What is a payload?

Asked

Viewed 26,195 times

45

I’ve always seen in some frameworks that work with REST or with sending data in JSON format in a request using the expression payload.

  • What does that name mean in HTTP requests?

  • What is specifically a payload? It is a body of a request in JSON format?

An example of the term being used by Google Chrome:

Example 1:

Imagem do  Google Chrome indicando o nome Payload

Example 2:

  • Payload in terms of hacking is a script that is injected into a system through some failure and then runs as a sort of remote administration. I just think the term you’re looking for is in another context.

  • The formal and most used name in the HTTP context is not payload but yes "body", in Portuguese "body". "Payload" in turn is widely used in message queueing.

  • @Caffé do not know if it is well not, huh. See this question on SOEN

  • 2

    @Wallacemaxters This SOEN response links the RFC not yet approved. The current specification is: https://www.w3.org/Protocols/rfc2616/rfc2616-sec5.html. The new RFC calls "everything" payload, dividing between "payload header fieds" and "payload body"; which is cool because header fields can also contain relevant application information and not just transport data.

  • On the second question: yes, in HTTP the payload body can be a JSON, which is quite common in the REST Apis today. But it can also be an XML, a key-value dictionary of the fields of an HTML form, the HTML of a page itself, or anything else. Note that the "payload header Fields", in turn, although also called "payload" in the future RFC, cannot contain JSON, or should not otherwise cause a nice mess in the header and escape the header’s default and proposal.

4 answers

49


It would be the data that really matters without metadata, without the transmission header or other ancillary information used only as infrastructure to convey what matters. So he is the body of information, is what is useful of all that is being transmitted.

The literal translation "payload" could be called "worthwhile content".

Meaning may be different in other contexts, even computing.
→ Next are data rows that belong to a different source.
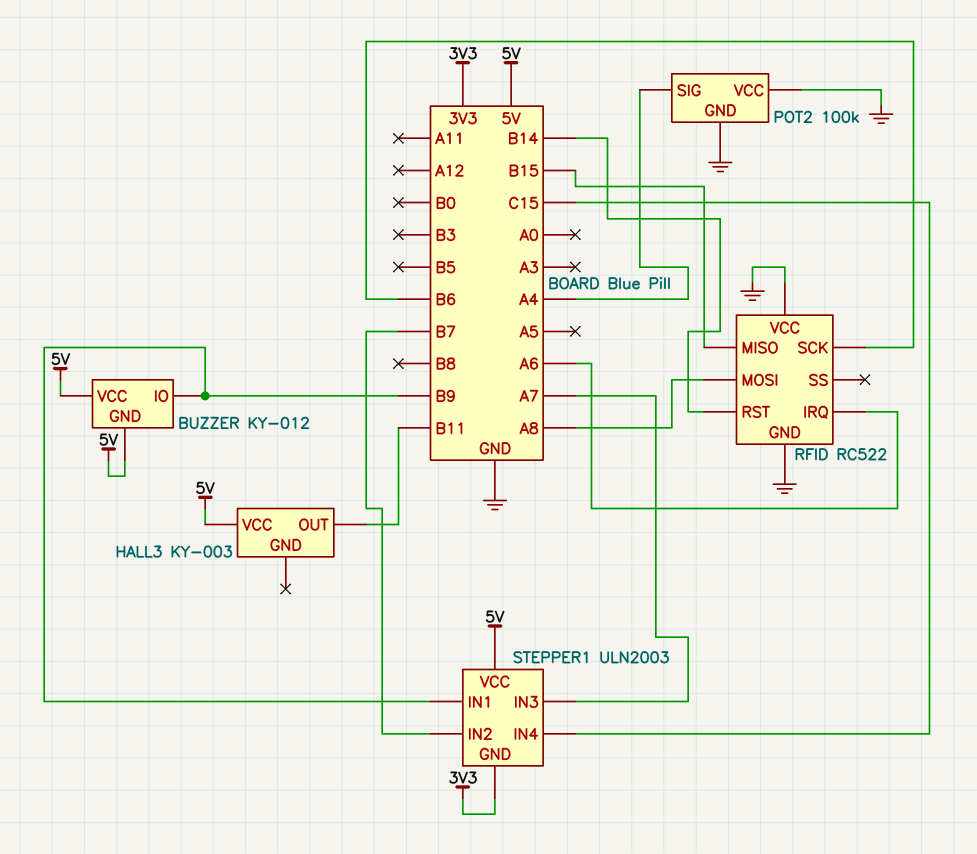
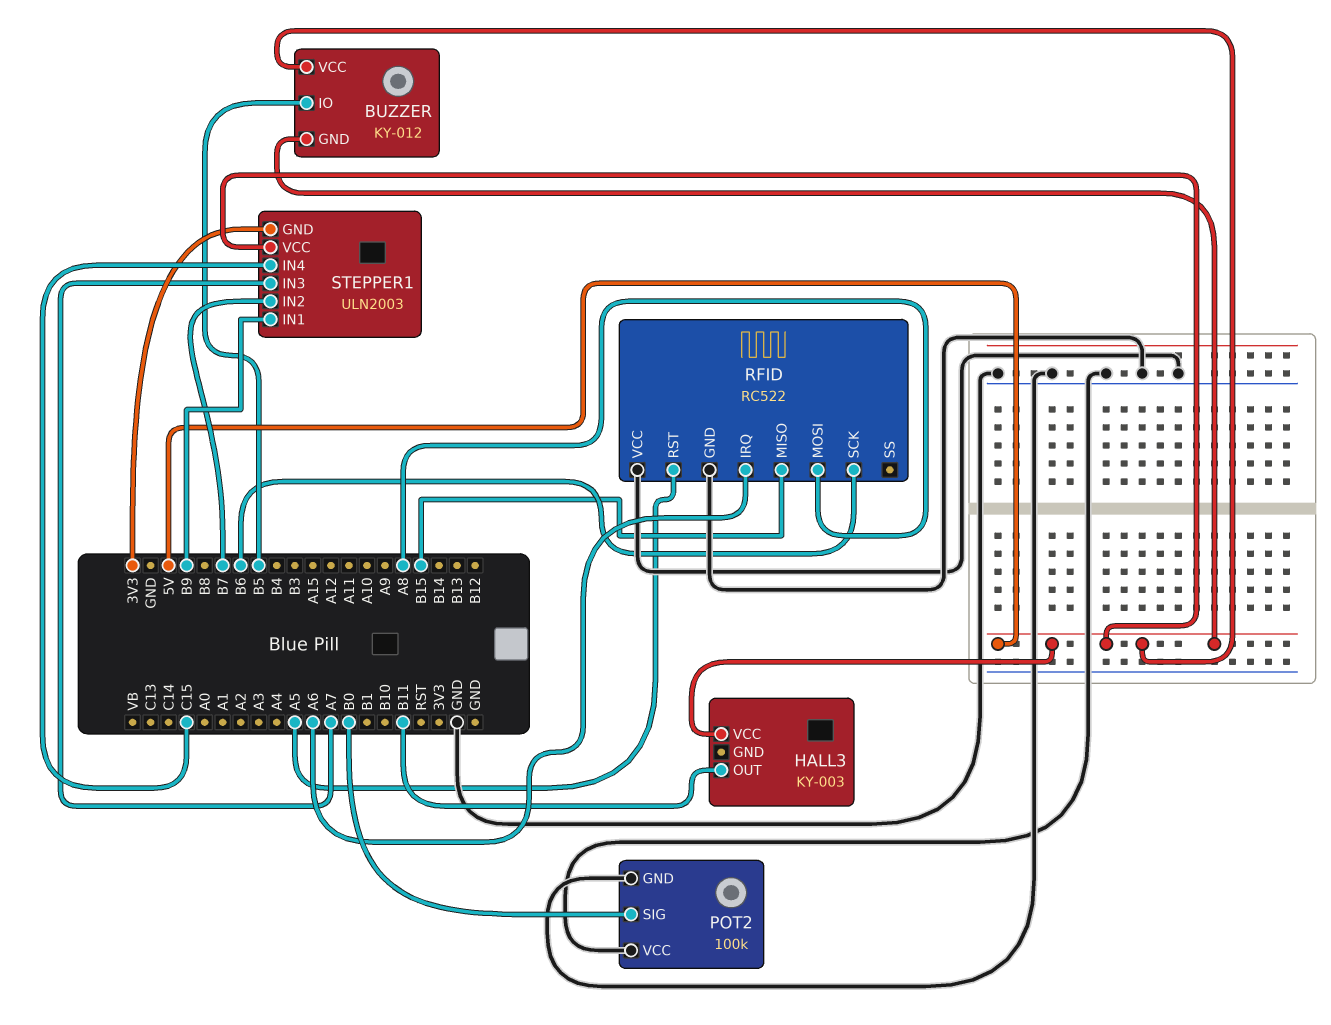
BUZZER pin IO: B9 -> B5
POT2 pin SIG: A4 -> B0
RFID pin RST: B14 -> A5

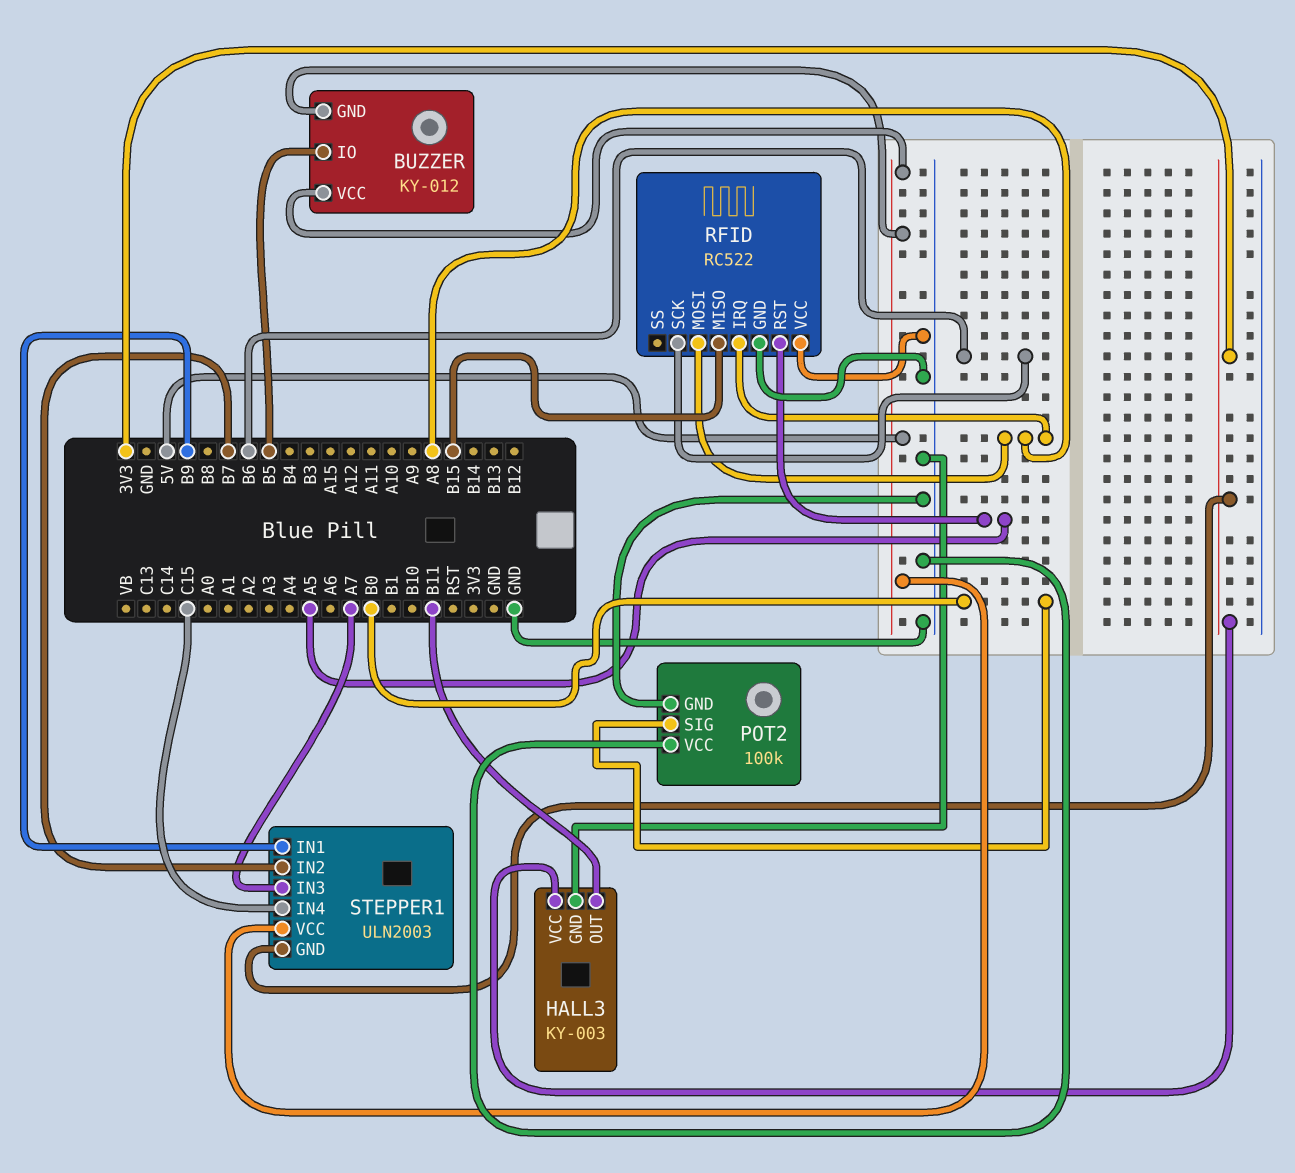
HALL3 pin GND: none -> GND
HALL3 pin VCC: 5V -> 3V3
RFID pin IRQ: A6 -> A8

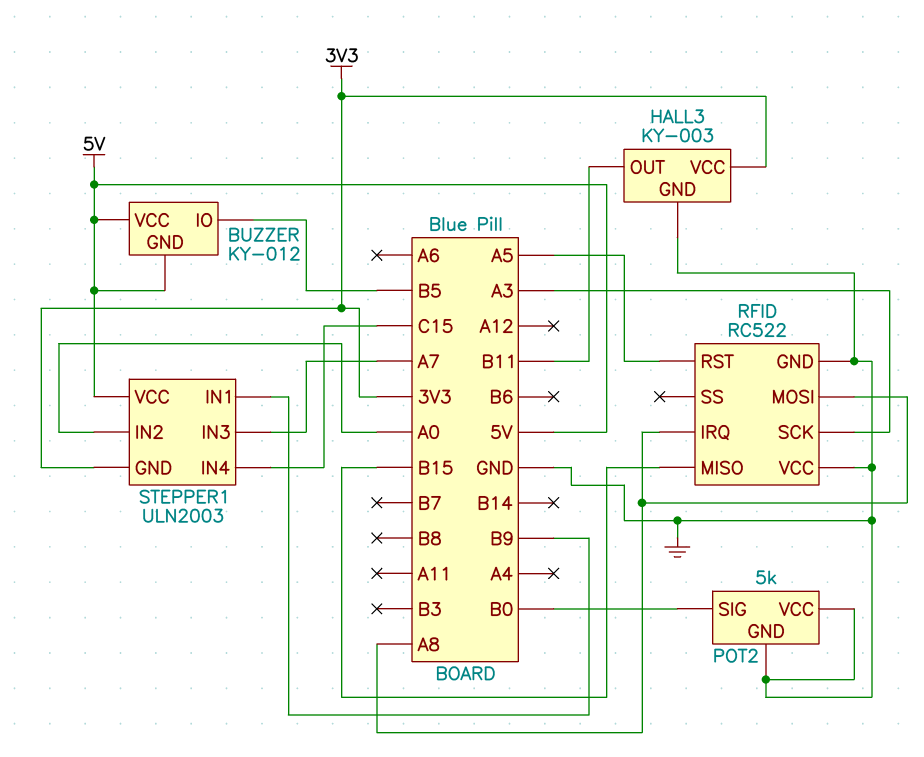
POT2: 100k -> 5k
RFID pin SCK: B6 -> A3
STEPPER1 pin IN2: B7 -> A0

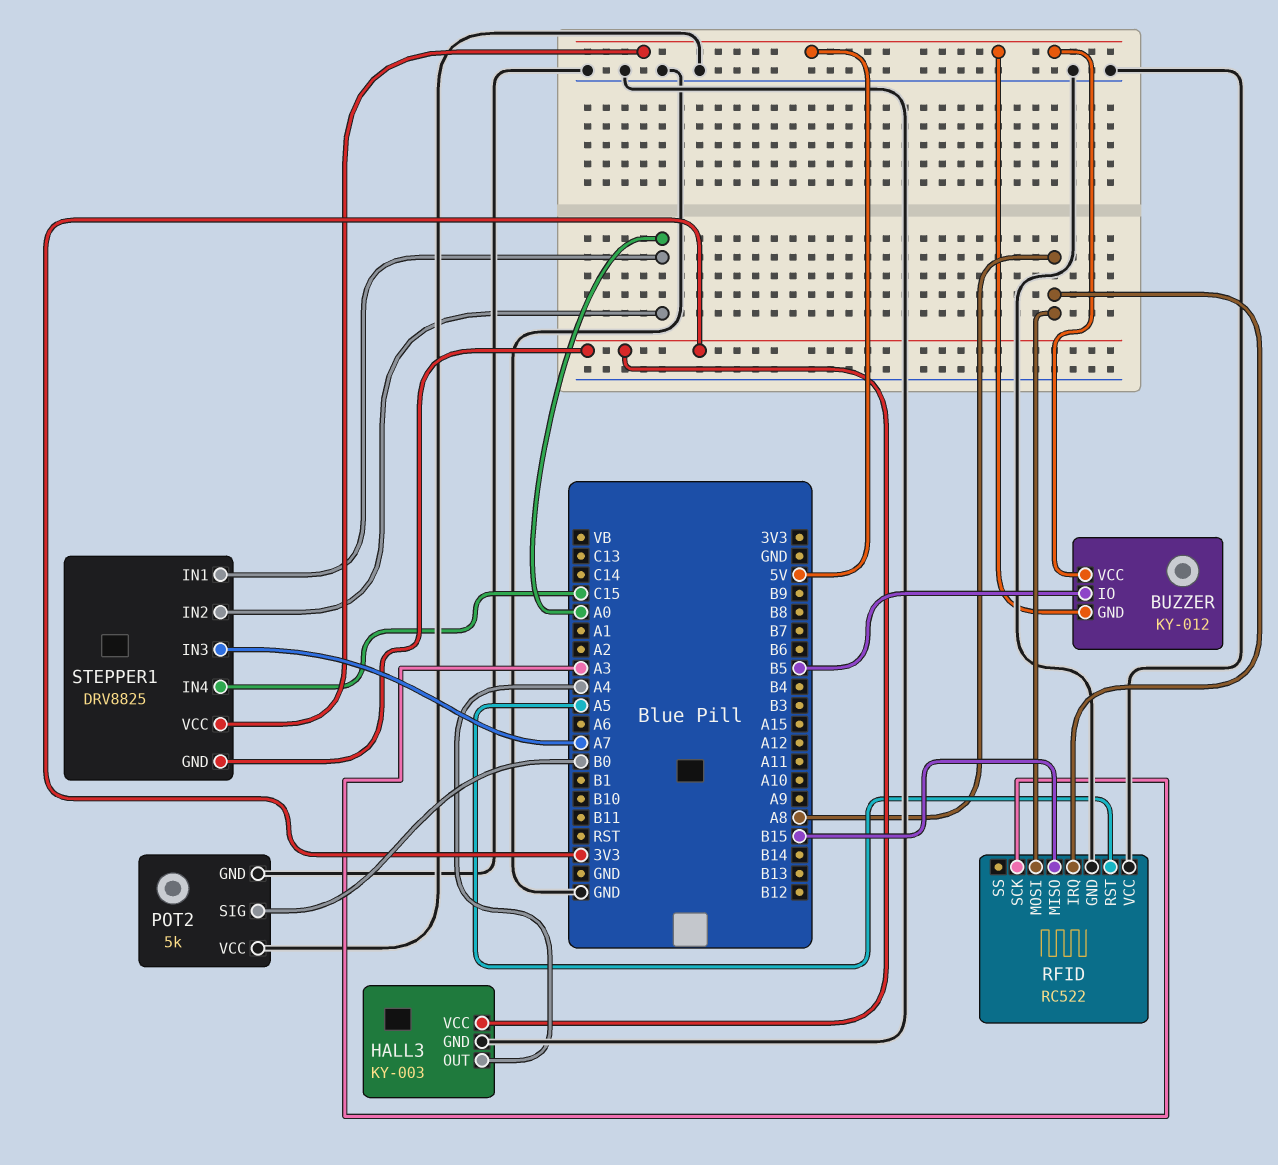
HALL3 pin OUT: B11 -> A4
STEPPER1: ULN2003 -> DRV8825
STEPPER1 pin IN1: B9 -> A0

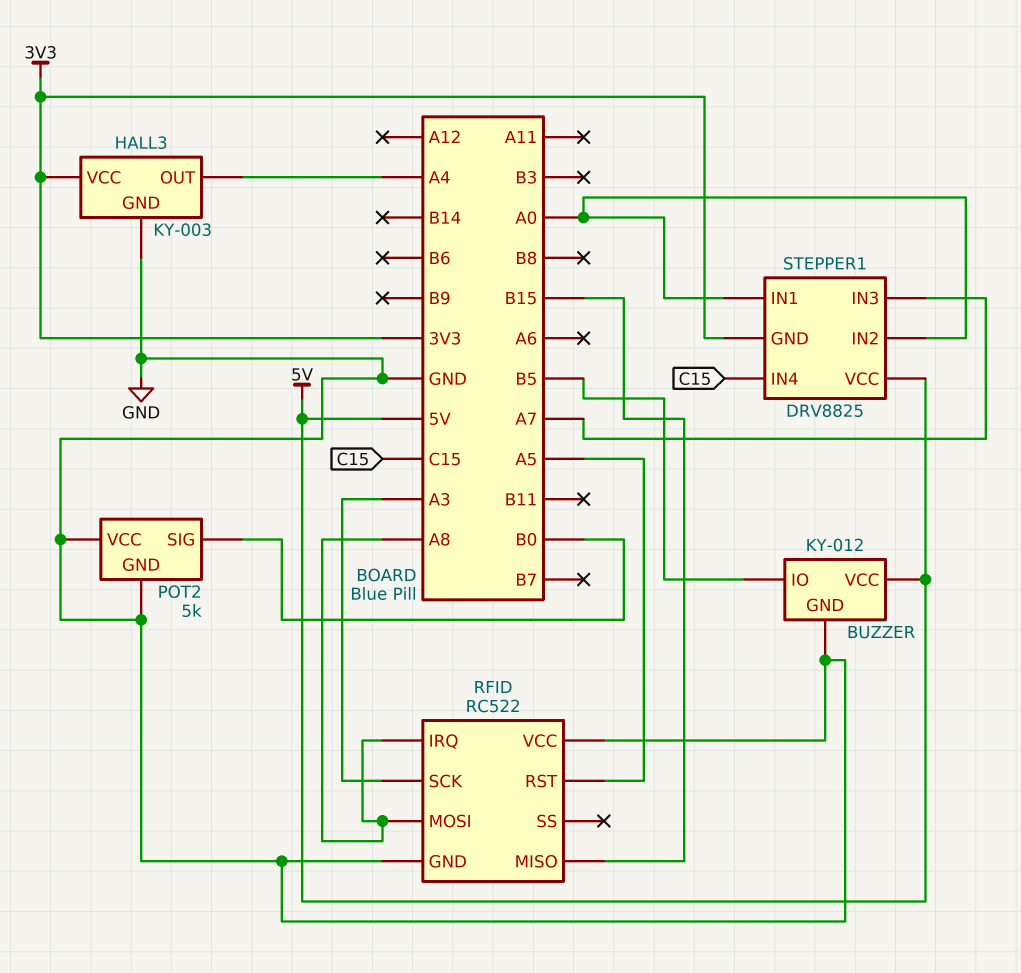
BUZZER pin GND: 5V -> GND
Example of TCP package (I didn’t find a good HTTP, but the idea is similar). Data (green) is the payload:

Pacote TCP

In another question has a diagram showing the various layers of communication and all have headers that are being added in each layer and the "data" part, which is the one of the payload. If the payload is very small the overhead of the headers of all layers becomes a burden. You may have some control over the size of the payload in high layer, but in the lowest the control will get smaller, payloads very large tend to be sliced before they are transmitted.

The payload has no text or binary format. The fact of being JSON is only circumstantial. In HTTP it is even text by protocol imposition, but it can be HTML, CSS, JS, raw text, binary encoded in Base64, etc..

  • 5

    Example HTTP message: https://www.ntu.edu.sg/home/ehchua/programming/webprogramming/images/HTTP_RequestMessageExample.png (no further comments on the answer to not bother you hehe).

20

In general terms, the payload ("cargo" is the content sent by a means of transport, or Carrier. Some examples:

  • The content HTML is the payload sent via protocol HTTP;
  • The content JSON is the payload sent via protocol HTTP from the endpoint REST*;
  • The content XML is the payload sent via protocol HTTP from the endpoint SOAP*.

In some terminologies the Carrier is also called envelope.

*For example purposes only. REST and SOAP endpoints can generate payloads in other formats.

  • 2

    From the point of view of HTTP, HTML (or any other sequence of bytes carried) would be payload. However, from the point of view of the application as a whole, the structure of HTML, JSON and XML would be carriers, while the carried load would be the data that is represented and structured in this HTML, JSON or XML.

  • @Victorstafusa yes, exactly - it is a question from the point of view of the consumer layer.

2

Payload in terms of protocol is nothing less than its content. For example, the Payload of an IP protocol may be TCP. That is, roughly it is what represents the data to be transported by the protocol. It is the same with HTTP and Json. And the payload presented in this context is what will be transported in the request Json.

-2

Payload in the context of your question is exactly how Onosendai answered, which means the entire JSON shown from your example. It’s always in the context of the question. I usually understand how to payload the extra charge that needs to be carried when there is an authentication and authorization control by token, as for example in JWT, in this case in addition to the traffic record you need to traffic the token and the faithful copy of the data then again to make a POST for example, thus being an "extra charge", payload, to traffic the load you are obliged to also traffic the token and its dependency, pay a load, so it’s also called PAYLOAD. Confused? But at the end of the accounts in your context payload is all that comes in the JSON shown, the data and the token if any.